Un accidente le iba a dar un nuevo giro a su vida. En 1971, perdió el control de su Opel blanco y chocó de frente contra un camión militar americano. Salvó su vida por milagro, nunca mejor dicho, y estuvo en coma por más de diez días. Cuando recobró la conciencia de aquel regreso desde la frontera con la muerte, “un regalo de la providencia divina”, diría el padre Bormann, vio a su lado a la religiosa que lo había cuidado durante su agonía. Se enamoraron, renunciaron los dos a sus votos y se casaron el 8 de noviembre de 1971 en Haarlem, Holanda. Desde entonces, el matrimonio Bormann se dedicó a la enseñanza religiosa, las mismas clases a las que los padres le habían impedido asistir al chico Martin Adolf. Él fue maestro entre 1973 y 1992 y su mujer fue maestra en una escuela religiosa de Garmisch-Partenkirchen, un paraíso para los esquiadores, en Baviera.
En los años 80 participó de unos encuentros entre hijos de víctimas del Holocausto e hijos de los verdugos nazis. Los dos grupos visitaron Auschwitz, Dachau, el extraordinario Museo del Holocausto de Washington y el de Yad Vashem, en Jerusalén.
Tania Crasnianski cita a Adolf Martin Bormann y su angustia por no poder ya hablar con sus padres de aquel pasado: “Mi peso del silencio era completamente distinto. Yo tuve que guardar silencio, callarme, por miedo justificado o injustificado de ser descubierto y perseguido como hijo de mi padre, y de que me acusaran de todos los crímenes cometidos por el régimen nazi, crímenes que conocí después”.

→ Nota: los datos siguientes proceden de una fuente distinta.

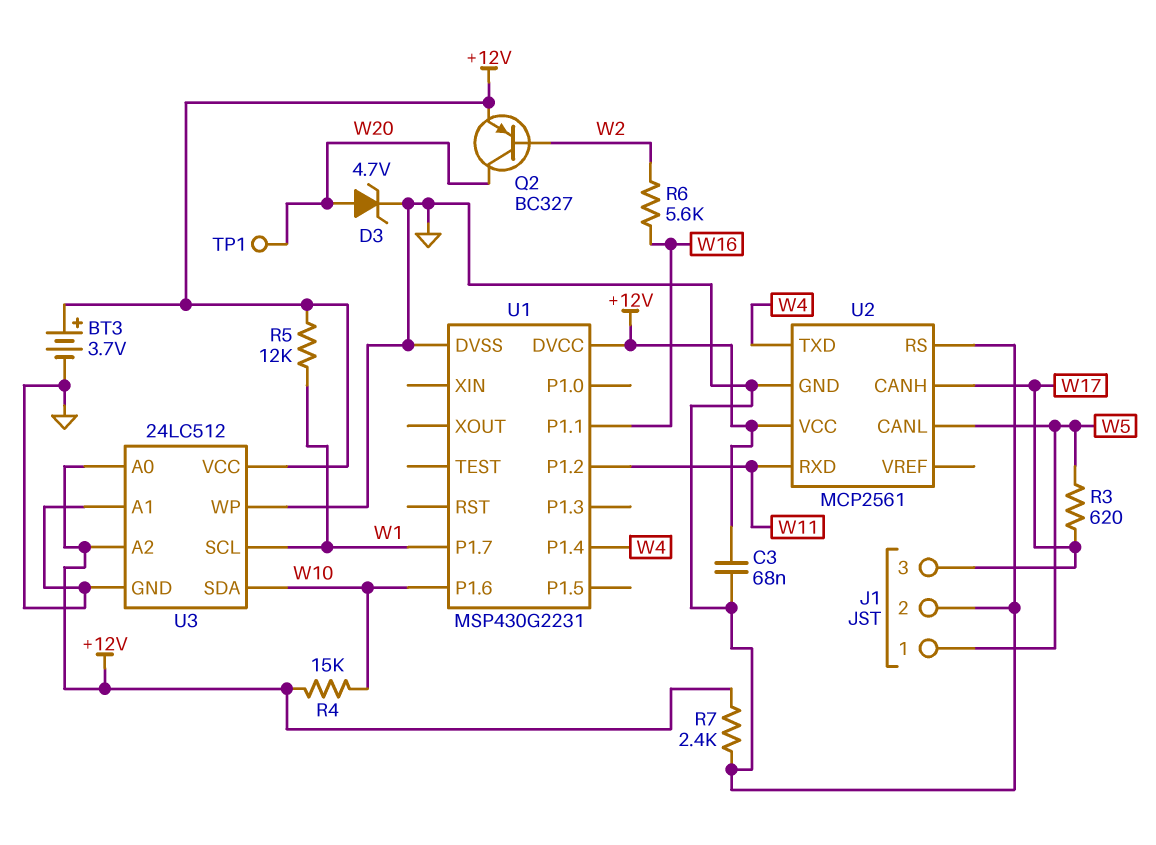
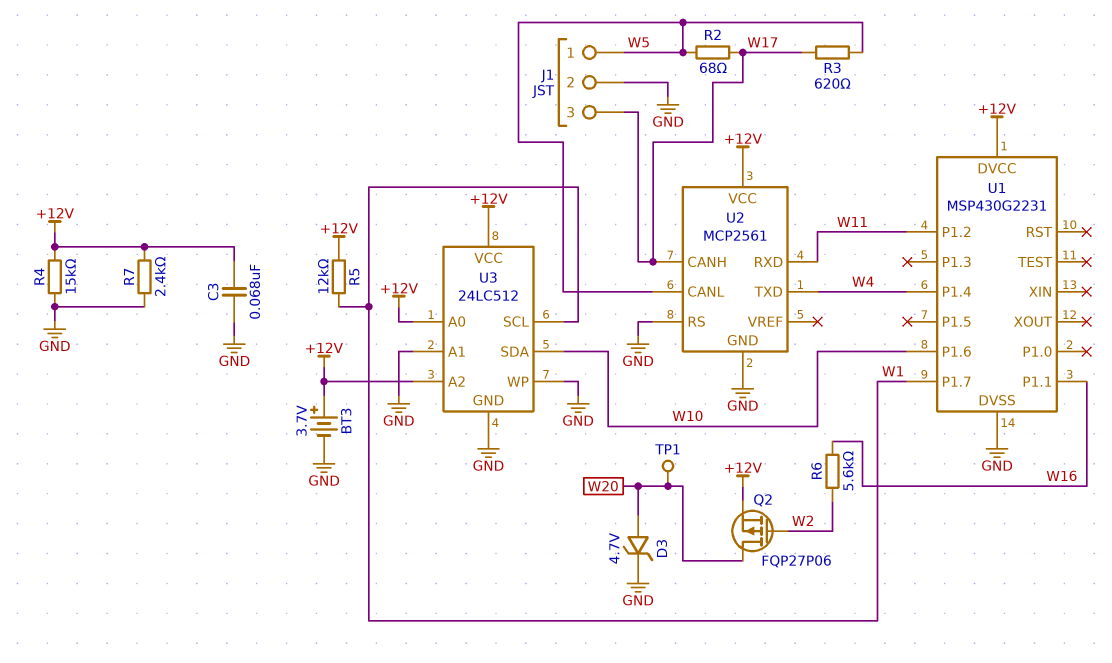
Q2: PNP BC327 (B W2, C W20, E +12V) -> PMOS FQP27P06 (G W2, D W20, S +12V)
R2: none -> 68 (W5, W17)
R4: 15k (+12V, W10) -> 15k (+12V, GND)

En 2011, cuanto tenía ochenta y un años y lo aquejaba un principio de demencia, o al menos un alegado principio de demencia, Martin Adolf Bormann fue acusado por Víctor Este, entonces de sesenta y tres años, de haberlo violado varias veces cuando él era pupilo y Bormann director en el monasterio del Corazón de Jesús, en Salzburgo, en 1960. Por entonces, Bormann era un joven sacerdote de treinta años, ordenado apenas dos años antes. La denuncia apareció publicada en la revista Profil, de Austria, junto con el testimonio de otros tres alumnos que dijeron haber sido golpeados por Bormann “hasta hacerlos sangrar”.
Pese a su declarado principio de demencia, Bormann negó los hechos. La iglesia católica de Austria, sacudida desde 2010 por infinidad de denuncias sobre abusos sexuales ocurridos medio siglo antes y ya prescritos, creó una comisión destinada a escuchar y atender a las víctimas de aquellos abusos físicos y sexuales. La llamada Comisión Klasnic, fue presidida por la titular del Partido Austríaco del Pueblo, Waltraud Klasnic, que había nacido en 1945, cuando el entonces joven Bormann vagaba sin futuro con su uniforme de la Juventud Hitleriana y el brazalete con la esvástica.
La Comisión registró al menos 840 denuncias contra la iglesia austríaca. Contra Bormann no hubo denuncia penal, ni investigación judicial. La Comisión Klasnic indemnizó a su acusador.
Martin Alfred Bormann, el ahijado de Hitler, el “Krönzi”, el príncipe heredero del Tercer Reich, murió el 11 de marzo de 2013.